Five years ago this week the Miami Hurricanes were in El Paso, Texas—gearing up for a Sun Bowl showdown in the wake of a coaching change. Al Golden looked down from the television booth and shared his thoughts on fixing the Canes’ broken culture, while Miami was boat-raced up and down the field by Notre Dame.
Five years later, another Lone Star State showdown and some frustrating turmoil regarding a handful of suspension—hinting at the fact that UM is still in need of a cultural overhaul as new head coach Mark Richt takes the reigns completely in the coming days.
Junior safety Jamal Carter was sent packing days back; sent home from El Paso and suspended for the bowl game against Washington State. Carter was hit with the ambiguous, “violation of team rules”—while sophomore defensive tackle Courtel Jenkins was also Miami-bound, ruled academically ineligible, and won’t be available to take on the “Air Raid” Cougars.
Sophomore wide receiver Tyre Brady is also sidelined—his fourth suspension of the season and third in a row. Brady missed the season opener against Bethune-Cookman and then back-to-back games against Georgia Tech and Pittsburgh. Junior tight end Standish Dobard also took a seat in the match-up against the Yellow Jackets.
Carter missed the first half of Miami’s loss to Cincinnati earlier in the season, suspended for a late game targeting call in the Canes’ overtime win against Nebraska.
While hard-hitting is part of the game and targeting calls can be ticky-tack, whatever hijinks have Carter missing the post-season seem to reek of the stench that surrounded this program last time Miami touched down in west Texas.
The Canes scored late against the Fighting Irish in that 33-17 loss five years back, making for a more semi-respectable blowout loss—but no stat-padding could distract from news of disinterested Miami players having sideline snowball fights under interim head coach Jeff Stoutland; taking over for the recently-fired Randy Shannon.
Former cornerback Ryan Hill called out the antics months after departing from “The U”; pointing to a lack of leadership from older players who once showed him the way, as well as of a lack of respect for Shannon—to a point where players openly mocked him. Hill also spoke of a pot culture within the program and the stereotypical lack-of-motivation that can come from partaking; players who’d fallen on the depth chart doing nothing to work their way back up.
The Yahoo! Sports piece laying all this out was quick to point to Golden’s rebuild at Temple—his ability to challenge players to be better than what outsiders expected of them. As a result the products on and off the field improved and players bought in.
Unfortunately that metamorphosis never took place on his watch over four-plus years in Coral Gables. Miami instead folded in the face of adversity on Golden’s watch; unable to bounce back from let downs, while equally as bad handling prosperity. Last year’s edition of Hurricanes versus Seminoles as a perfect example.
Miami built a lead, blew it, unraveled with the pressure was on, surrendered the lead and couldn’t respond in a big-time moment. From there, three consecutive losses to close out the season—Golden admitting that FSU ripped UM’s heart out; ultimately delivering a knockout blow that ruined the season.

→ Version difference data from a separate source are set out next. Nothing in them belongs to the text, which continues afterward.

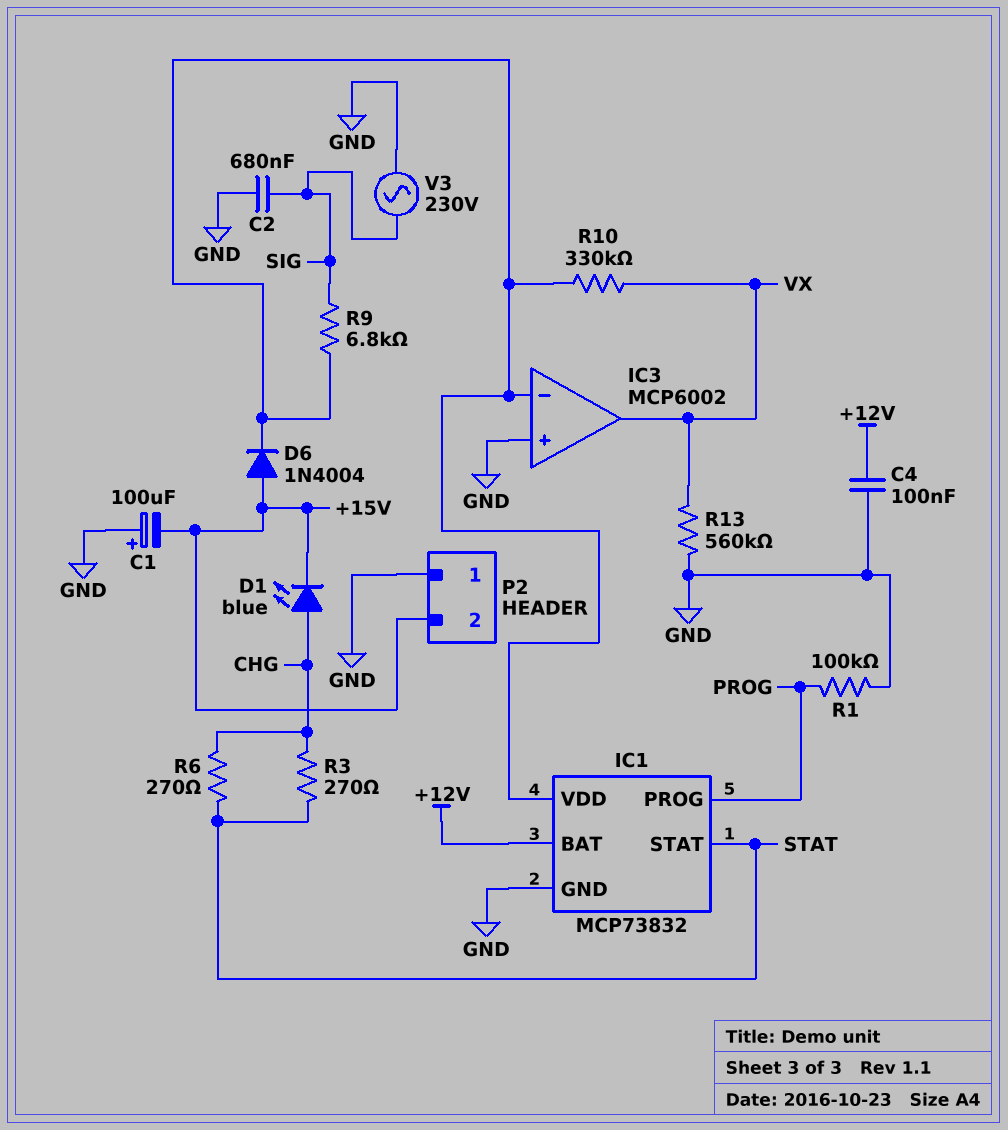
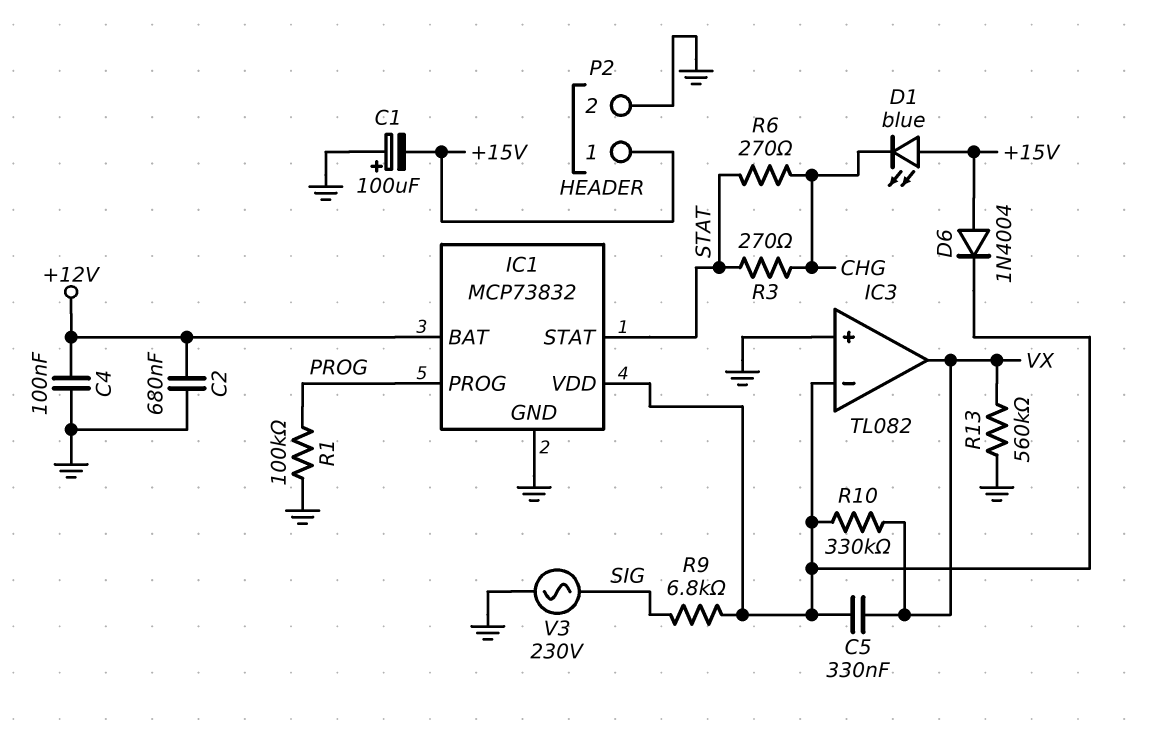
C2: 680nF (GND, SIG) -> 680nF (+12V, GND)
C5: none -> 330nF (IC1/VDD, VX)
D1: LED blue (A CHG, K +15V) -> LED blue (A +15V, K CHG)
IC3: MCP6002 -> TL082
P2 pin 1: GND -> +15V
P2 pin 2: +15V -> GND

Interim head coach Larry Scott took over a 4-3 team mid-season and from there won four of his next five games. Addition by subtraction regarding the Golden effect, while sending a subliminal message; if a solid temporary replacement can have this type of positive impact, how huge is the hire of a veteran and pro like Richt for the Canes’ future?
Lots of focus on the positive storylines as Miami’s bowl game comes and goes; the job Scott and staff have done with this team, opposed to the fact that it’ll be the last game as Canes for most of them. Meanwhile, positive background noise about Richt on the recruiting trail, his hero’s farewell in Athens and his general good-guy nature that has him universally liked and respected in all college football-related platforms.
The suspensions of Carter, Jenkins and Brady—an unfortunate footnote in the current Canes-related narrative—but a stark reminder of what was and what needs to change. File this up there with sloppy, undisciplined play all year—as well as veteran players losing their cool at crucial moments on game day.
Golden may have had Miami dotting it’s i’s and crossing it’s t’s, but when it came off to checking those toughness-related, disciplined and championship-caliber boxes—the Canes whiffed big time; but to their credit, stood strong down the stretch on four of five occasions.
Nothing like that occurred once in four-plus year’s under Golden; rising to an occasions, opposed to crumbling under pressure.
Miami is one day from ending one chapter and beginning another. May these Canes close out with an accent mark-type bowl game win—earning them one more ounce of good fortune when sporting the orange and green one final time.